Floods once again paralyzed large parts of Metro Manila this year. Billions of pesos were allocated to flood control, drainage systems, and pumping stations—yet commuters waded through waist-deep waters, businesses halted operations, and families lost property.
For many Filipinos, the question is the same: Where did all the money go?
Allegations of overpricing, ghost projects, and padded budgets have dogged flood-control spending for decades. And while these feel like problems unique to modern politics, they are not new at all. More than a century ago, Jose Rizal himself denounced the same corruption in Spanish-era public works.
Rizal saw with his own eyes how roads, bridges, and drainage projects were used as tools for enrichment by officials, leaving Filipinos overtaxed and underserved. His writings show that the same issues we complain about today—substandard works, inflated costs, and projects that collapse after one rainy season—were already happening in the 19th century.

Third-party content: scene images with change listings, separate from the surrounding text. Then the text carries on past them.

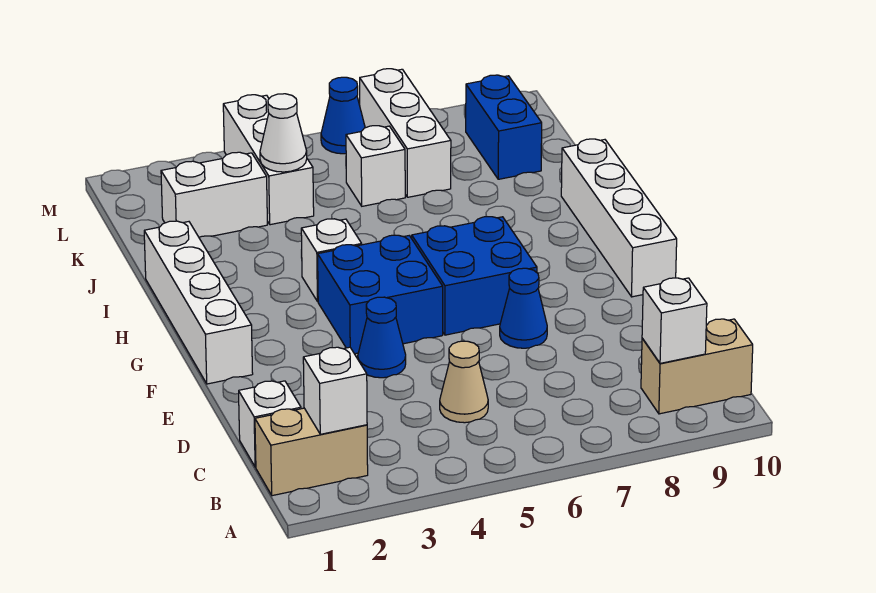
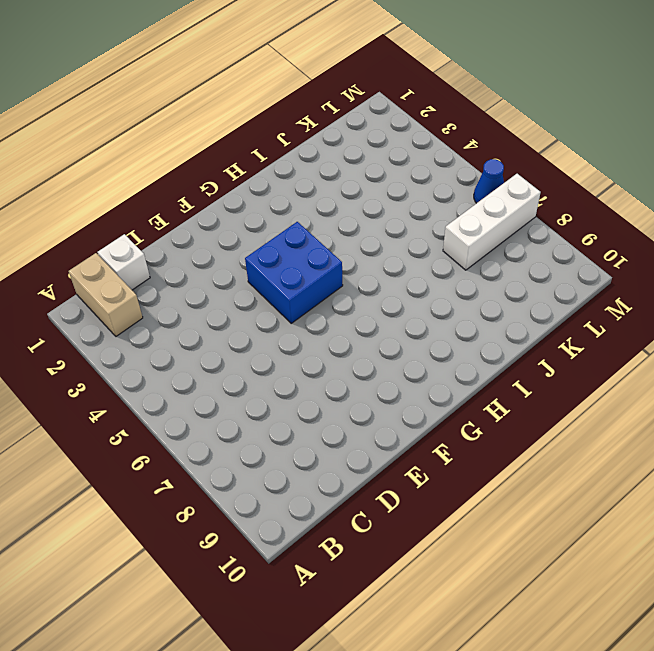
none -> tan brick B9:B10 level 1
none -> tan cone C5 level 1
none -> blue cone E4 level 1

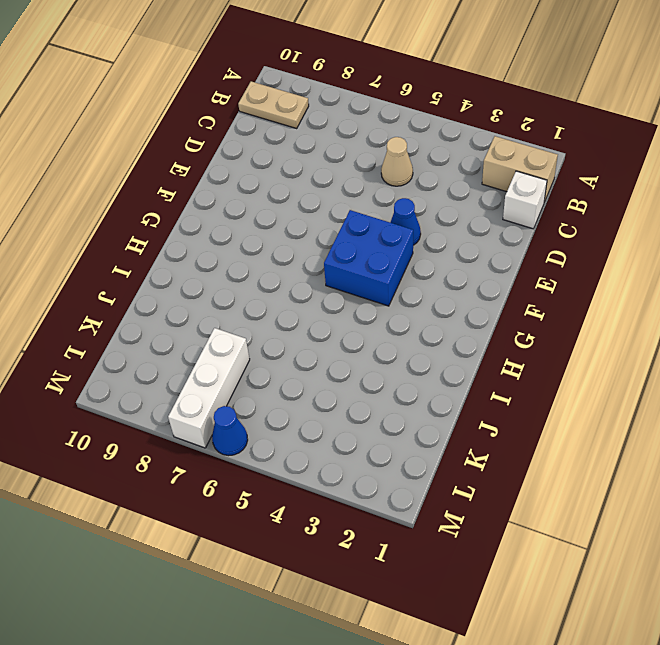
tan plate B9:B10 level 1 -> tan brick B9:B10 level 1
none -> blue cone E7 level 1
none -> white brick F1:I1 level 1
none -> blue brick F6:G7 level 1

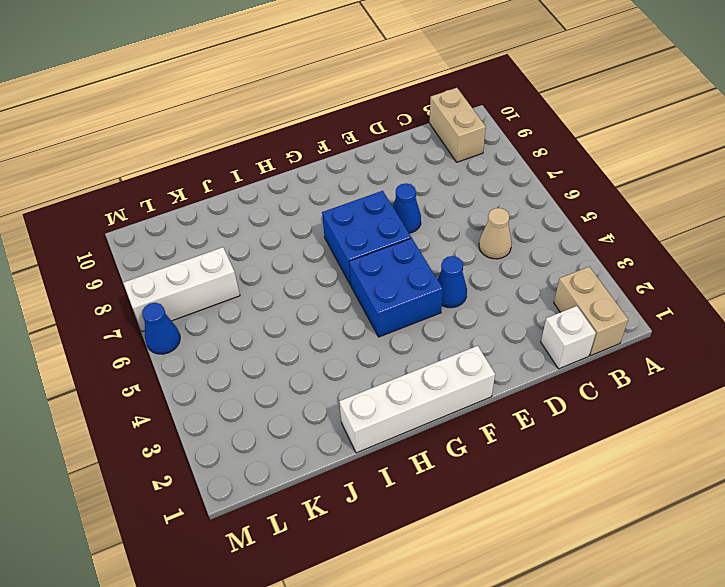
none -> white brick F10:I10 level 1
none -> white brick H4 level 1
none -> white brick K2:K3 level 1

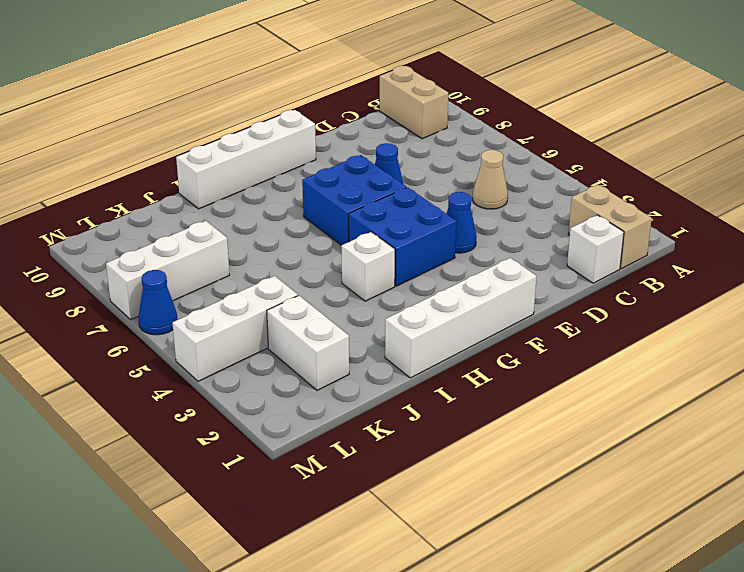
none -> white brick K6 level 1
none -> blue brick K9:L9 level 1
none -> white brick B2 level 2

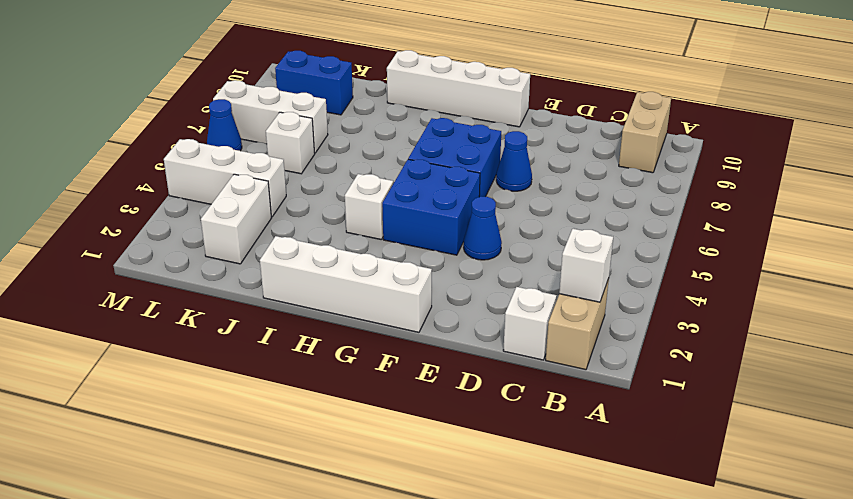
none -> tan cone C5 level 1
none -> white brick B9 level 2
none -> white cone K4 level 2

Zapote Bridge: A Colonial Case Study in Overpricing
One of the starkest examples was the Zapote Bridge in Cavite, built in the mid-19th century. On paper, it was constructed at a high cost with supposedly durable materials. In practice, it collapsed several times within a short span of years.
Historian Teodoro Agoncillo (History of the Filipino People, 1960) cited the scandal as a classic case of corruption in procurement and construction. Spanish officials and local contractors inflated costs, pocketed profits, and left Filipinos with a bridge unfit for use.

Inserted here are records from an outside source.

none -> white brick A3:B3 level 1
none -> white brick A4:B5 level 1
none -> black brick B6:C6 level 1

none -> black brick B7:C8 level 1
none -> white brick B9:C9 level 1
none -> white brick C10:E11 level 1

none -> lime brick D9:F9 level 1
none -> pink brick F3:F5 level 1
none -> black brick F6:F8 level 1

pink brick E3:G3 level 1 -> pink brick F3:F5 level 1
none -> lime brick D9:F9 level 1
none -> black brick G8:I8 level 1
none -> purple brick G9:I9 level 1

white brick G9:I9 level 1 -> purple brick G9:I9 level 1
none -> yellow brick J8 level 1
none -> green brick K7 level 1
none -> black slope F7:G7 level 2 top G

The parallels with today’s overpriced bridges and road projects are obvious. Over a hundred years later, the same practices still leave taxpayers footing the bill for poor quality.
Intramuros Drainage: Money Spent, Floods Unsolved
Metro Manila’s flooding woes today would be familiar to Rizal. In the 1870s and 1880s, Intramuros and its surrounding districts were notorious for poor drainage. Colonial records show large sums were allocated repeatedly for road repairs and drainage improvements, yet nothing changed.

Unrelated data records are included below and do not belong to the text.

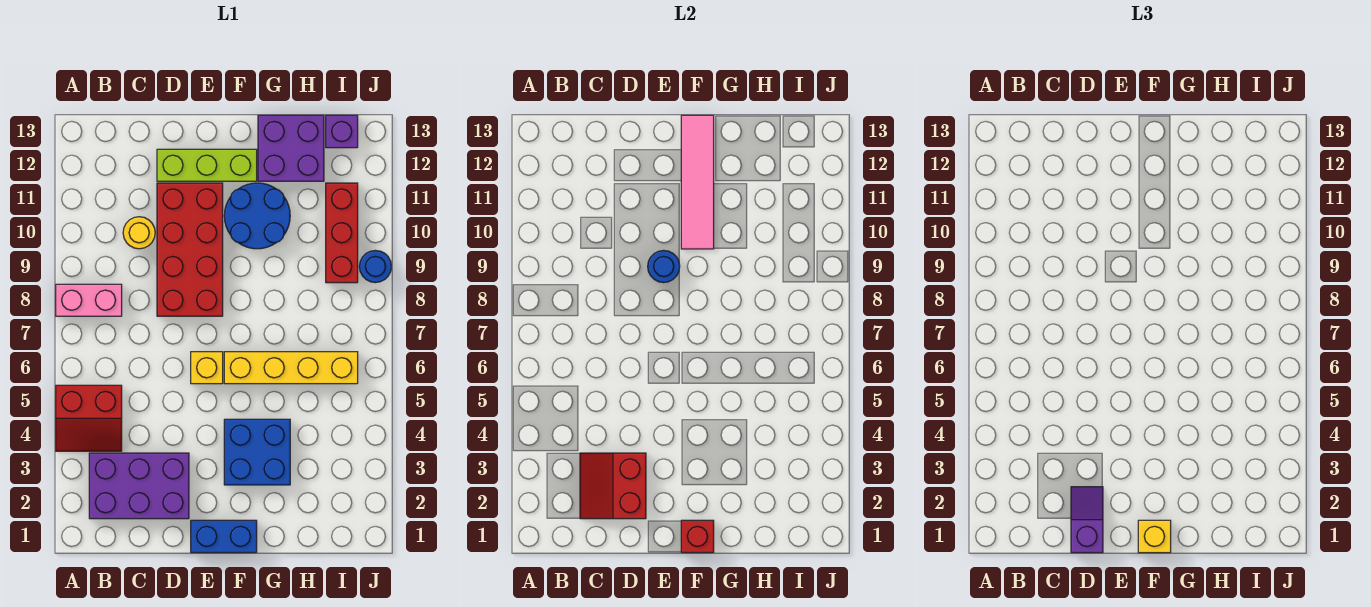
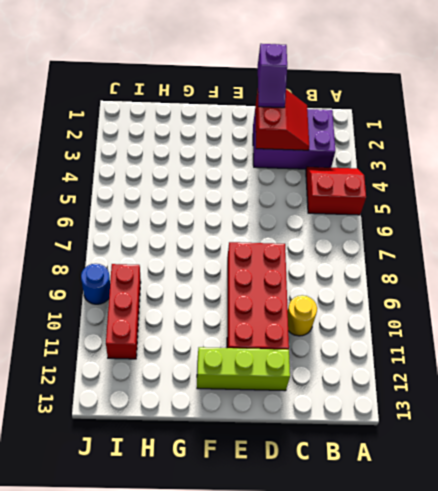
none -> pink brick A8:B8 level 1
none -> blue brick E1:F1 level 1
none -> yellow brick E6 level 1

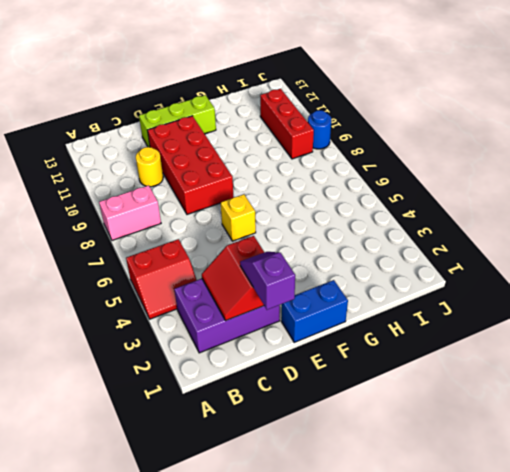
none -> blue brick F3:G4 level 1
none -> yellow brick F6:I6 level 1
none -> blue round brick F10:G11 level 1

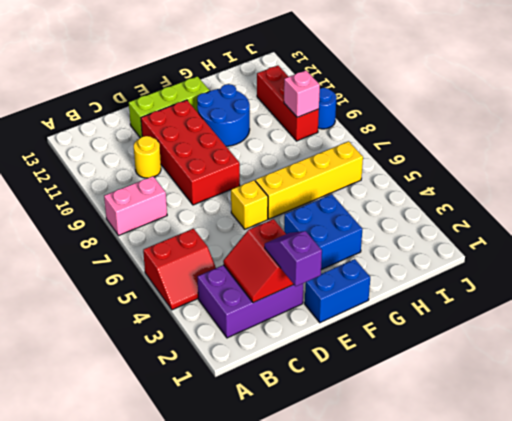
pink brick I9 level 2 -> none
none -> purple brick G12:H13 level 1
none -> purple brick I13 level 1
none -> blue round brick E9 level 2

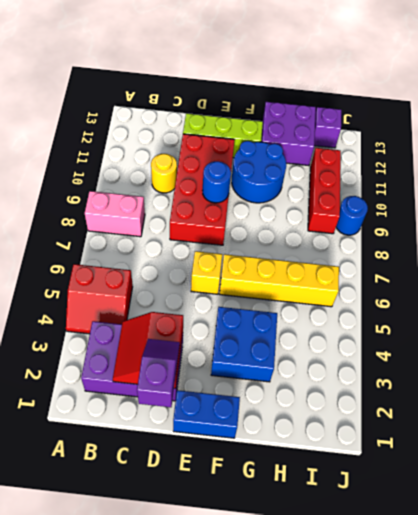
none -> red brick F1 level 2
none -> pink tile F10:F13 level 2
none -> yellow brick F1 level 3

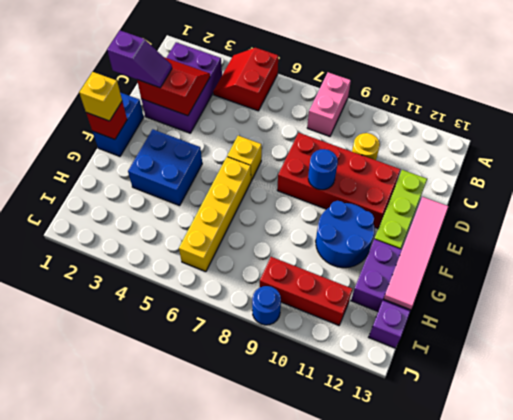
pink tile E13:H13 level 2 -> pink tile F10:F13 level 2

In La Solidaridad (1889), Rizal criticized this pattern bluntly: “The expenses are great, the projects many, but where are the results?”
The reality was simple: money went into the pockets of colonial officials and contractors, not into lasting solutions. The people waded through floods then, just as they do now.
Barracks and Provincial Roads Built on Sand
The rot wasn’t limited to Manila. Historian John Schumacher, S.J. (Readings in Philippine History, 1973) documented how military barracks and provincial roads were plagued by the same corruption.
Filipinos were forced into polo y servicio (forced labor) or paid cash to avoid it, while taxes funded “infrastructure” that often washed away after one rainy season. Substandard materials, poor planning, and inflated budgets were the norm.
Rizal, who traveled extensively across the country, would have seen how such corruption not only wasted money but also hindered trade, education, and social mobility.
The Manila–Dagupan Railway: Progress at a Price
Not all projects were outright failures. The Manila–Dagupan Railway, completed in 1891, was hailed as modern progress. But behind the scenes, Spanish officials still lined their pockets.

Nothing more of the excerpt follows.